Studying abroad can be a more meaningful and invigorating learning experience than at home—both inside and outside of the classroom. You may be more curious and alert than you usually are so use this heightened energy to enhance your studies as well as your cultural and geographical explorations. You may also encounter different teaching styles and course processes; be prepared to adapt and to learn.
You will enroll in three to six credits during Session I and three to four credits during Session II. At least one 3-credit course is required each summer session. Course availability is contingent upon student interest and enrollment and is subject to change. Please visit the USAC website for complete course descriptions and prerequisites.
Summer language courses are intensive, with one to five credits of Italian taught each session. Language courses generally have a maximum enrollment of 15 students each.
Local faculty teach most USAC courses; however, the following U.S. professors are also teaching as Visiting Professors.

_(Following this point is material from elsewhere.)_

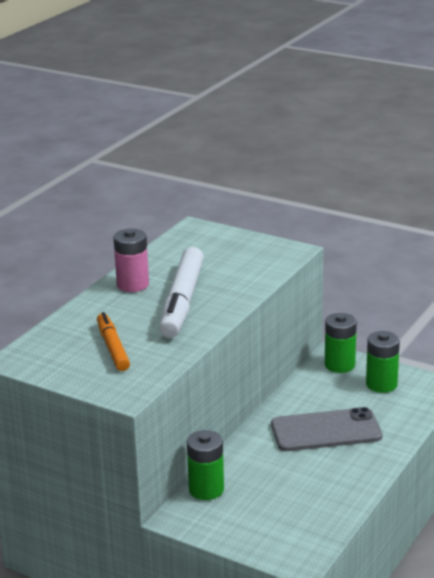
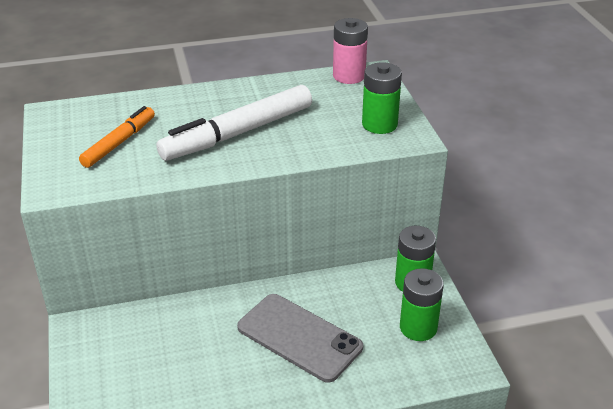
camera: 45 degrees right, 10 degrees up
(133, 285) = (233, 97): pink battery -> pink battery (349, 76)
(206, 489) = (132, 320): green battery -> green battery (379, 124)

Sanjay R. Sisodiya earned his PhD in Business Administration with a concentration in Marketing from Washington State University. He currently teaches introduction to marketing (marketing principles), new product development, pricing, retail marketing, and international marketing within the College of Business and Economics at the University of Idaho.
Dr. Ngwenya-Scoburgh, a native of South Africa and Swaziland, has over 15 years in academia. Her research interests include Cross- Cultural Management, Strategic Human Resource development, and International Business. Her passion is to promote workforce productivity that encourages global awareness and cultural diversity in organizations.
Elementary Italian I
Summer Session I (Italian; 100-level; 4 credits)
Introduction to the language through the development of language skills and through structural analysis. The fundamentals of grammar (all verb tenses), vocabulary, and useful expressions are studied. The objective of these courses is to build reading, writing, listening, and above all, speaking skills.
Food and Culture
Summer Session II (Nutrition; 300-level; 3 credits)
This course explores connections between the food people eat and how it supports, or helps define, cultural identity. This includes consideration of how food choices are determined, what ‘good’ food means, and how food production, preparation and consumption contribute to and reflect cultural identity. The course seeks to provide students with theoretical and empirical tools to understand and evaluate food systems at local and global levels.
Summer Session I (Speech Communications; 300-level; 3 credits)
The purpose of this course is to develop the skills necessary to build and maintain positive communication and relationships across cultures. Students will explore the definition, nature and manifestation of culture while examining their own values, traditions and beliefs. Through active in-class and out-of-class activities, students will learn about the similarities and differences in communication behaviors and explore language usage, nonverbal style, and perceptions in order to see how they influence face-to-face communication between individuals of different cultures in the United States, Europe and the rest of the world. Course Benefits: Knowledge about diverse communication and observation practices will enhance your ability to study, work and live in any culture of the world. Taught in English.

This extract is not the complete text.